Er schaltete die Scheinwerfer rasch wieder aus, schloß den Vorhang und schlüpfte in seine Koje zurück, froh darüber, daß der Sturm tatsächlich aufgehört hatte. Er kroch unter die dünne Decke und schlief bald wieder ein.
Er träumte von Joanna. Sie gingen zu zweit in normaler Stra
ßenkleidung durch die Wüste. Er konnte nicht sagen, ob die Wüste auf der Erde oder auf dem Mars war. Eine Stadt leuchtete weiß am Horizont und funkelte in der heißen Sonne. Aber so lange sie auch gingen, die Stadt kam nicht näher. Sie stapften stundenlang dahin, müde, durstig, verschwitzt, aber die schimmernden Türme waren immer noch nicht mehr als eine Hoffnung in der Ferne. Die Kräfte verließen sie. Joanna brach in seinen Armen zusammen; auf einmal war sie nackt. Sie sanken beide sterbend in den brennenden Sand, zu schwach, um noch weiterzugehen.
Jamie hatte seinen Fetisch in der Hand, aber der kleine steinerne Bär war in der fürchterlichen Hitze geschmolzen und rann ihm zwischen den Fingern hindurch.
Er griff danach, wühlte im Sand, um ihn zurückzuholen; dann wachte er auf und merkte, daß er die Hand in das Laken krallte, das sich zwischen seinen Beinen verheddert hatte.
Verlegen stand Jamie auf und ging zum Waschraum, bevor einer der anderen aufwachte.

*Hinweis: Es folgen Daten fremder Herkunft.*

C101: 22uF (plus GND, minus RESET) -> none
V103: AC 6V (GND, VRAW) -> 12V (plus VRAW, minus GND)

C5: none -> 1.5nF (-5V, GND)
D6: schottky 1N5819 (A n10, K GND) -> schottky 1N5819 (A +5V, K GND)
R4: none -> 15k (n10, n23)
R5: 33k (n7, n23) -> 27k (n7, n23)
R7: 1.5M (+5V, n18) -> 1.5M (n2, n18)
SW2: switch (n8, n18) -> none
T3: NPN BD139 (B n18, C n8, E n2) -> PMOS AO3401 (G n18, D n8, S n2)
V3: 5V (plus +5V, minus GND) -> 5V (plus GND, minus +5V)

Zum ersten Mal, seit sie die Kuppel verlassen hatten, rasierte er sich. Das Rasiermesser schien ihm in die Haut zu schneiden, aber es kam kein Blut. In mir ist kein Blut mehr drin, dachte Jamie müde. Das Rasierwasser brannte, als er es sich ins Gesicht klatschte, aber der scharfe Schmerz war beinahe angenehm, weil ihn nun schon seit Tagen ein dumpfes Unwohlsein quälte, das ihn verdrossen und reizbar machte.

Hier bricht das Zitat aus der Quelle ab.